Well, I'm thankful to say that my knee is feeling so much better. I guess I can chalk up last week's pain to having strained it. I was so worried that I had torn something. But, now I'm really appreciating how important healthy knees are!
In fact, I'm appreciating how important healthy bodies are. I mentioned in my previous post that I had a complete blood workup done after my last physical. I also recently had my mammogram. And, the good news is that all those results came back great. I am healthy overall. But, what I've also realized is that if I want to STAY healthy...and if I truly want to THRIVE...then I need to take better care of myself.
What a gift our health is. And frankly I have been treating that gift very poorly & taking it for granted. I know that this is a result of many, many deeply ingrained bad habits. And, changing these habits & patterns is going to mean changing my mindset.
Of course, I've made that realization before and have tried before and have found myself back in this same spot again of NEEDING to make changes. But, so help me. I will keep trying and keep working at this. I will not give up.
I was recently reading Eating for Life by Joel Fuhrman. In it he talked about how our neural pathways are essentially formed by repeating the same behavior over & over. They become the 'easy route' in our brain. Feeling depressed or bored? Well, if the repeated behavior has been to eat something unhealthy for a quick boost, then that becomes our brain's go-to each time we feel that way.
We CAN create new paths. But, they take time. As I was reading that section, the visual image I got is of when my boys go sledding in deep snow. The first pass or two, they don't get very far as they are plowing through that snow & trying to create that path. But, as they keep going again & again their path goes farther & easier until they are flying down that path.
And that's where the different mindset comes in. I have always wanted the path to be clear & easy from the start. I wanted to fly down the hill & didn't want the hard work of pushing away the snow in the way. When I hit those barriers it's been so much easier to pick up my sled & go back to those easier bad habit pathways. So, basically I need to keep pushing through even when it feels like to much work.

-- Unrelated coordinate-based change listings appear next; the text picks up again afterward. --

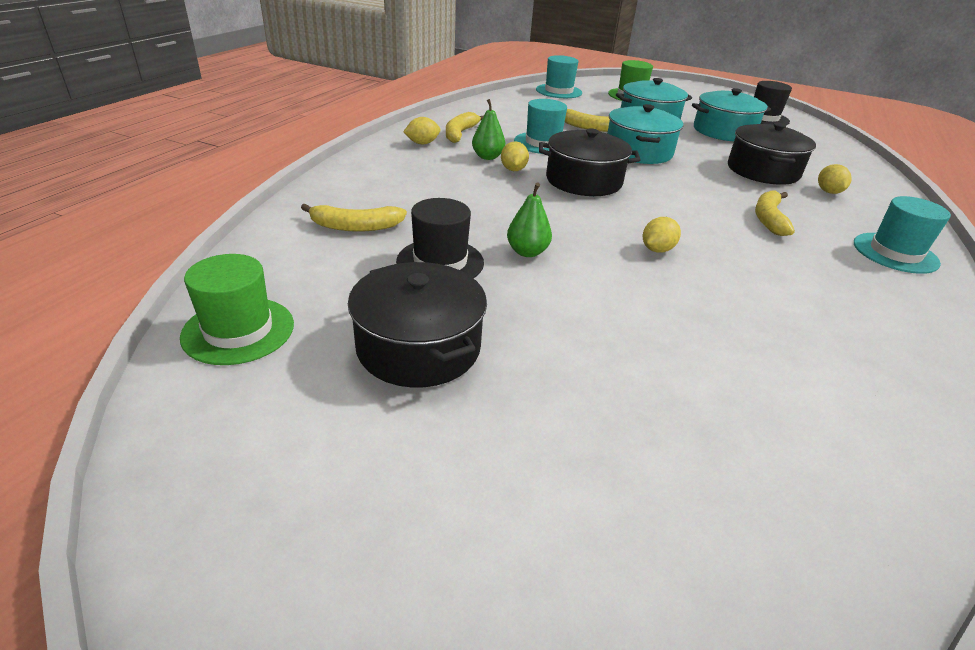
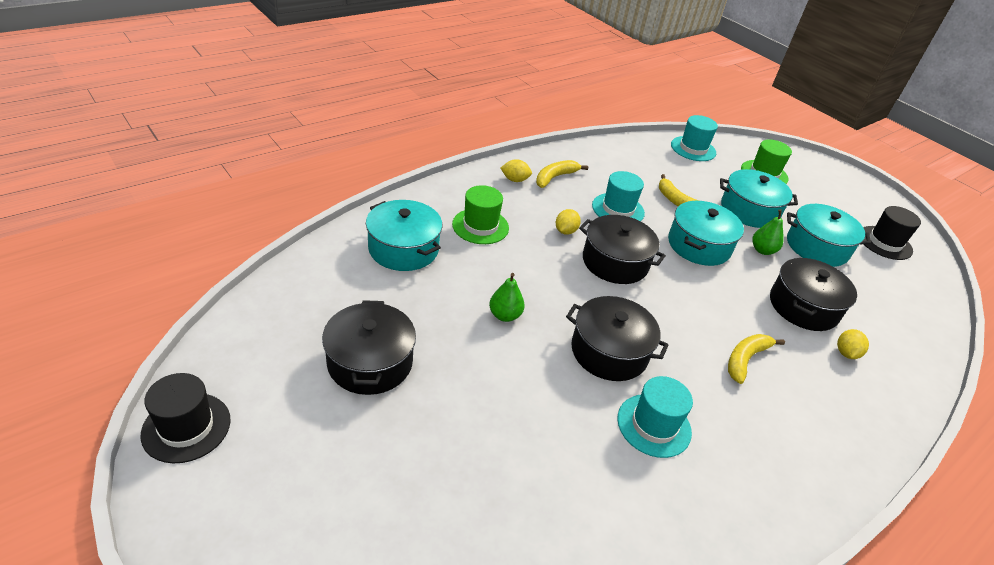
camera: 25 degrees right, 5 degrees up
(238, 330) = (279, 307): green hat -> green hat (480, 226)
(356, 227) = (403, 249): yellow banana -> turquoise pot
(440, 262) = (436, 301): black hat -> black hat (186, 427)
(487, 157) = (556, 211): green pear -> green pear (762, 250)
(657, 250) = (609, 351): yellow lemon -> black pot
(895, 253) = (831, 439): turquoise hat -> turquoise hat (654, 425)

Anyway, I'm hoping to start that new path and not give up. I already feel better because I've been getting a lot more sleep this last week. It started out that I was going to bed earlier because my knee hurt & I was exhausted from hobbling around on it & I knew I needed to rest it. But, now, 8:30 or 9 rolls around & I feel like going to bed. And, I'm waking up earlier. But, I'm also waking up rested. I haven't felt rested in a very long time.
The other good part about going to bed earlier is that it eliminates the chance for night-time snacking. Night time snacking has been one of my biggest downfalls. I think not eating before bed probably also contributes to a better sleep.
I'm still weighing what changes I want to take in regard to my diet. I've done a vegan fast before & it's really good for feeling better & losing weight. I also don't find it sustainable over a long period of time. I definitely want to cut back on empty carbs, sugars, and animal products & beef up on fruits & veggies. I also need to start incorporating exercise.
For now, step by step, inch by inch I'm going to create my new pathway.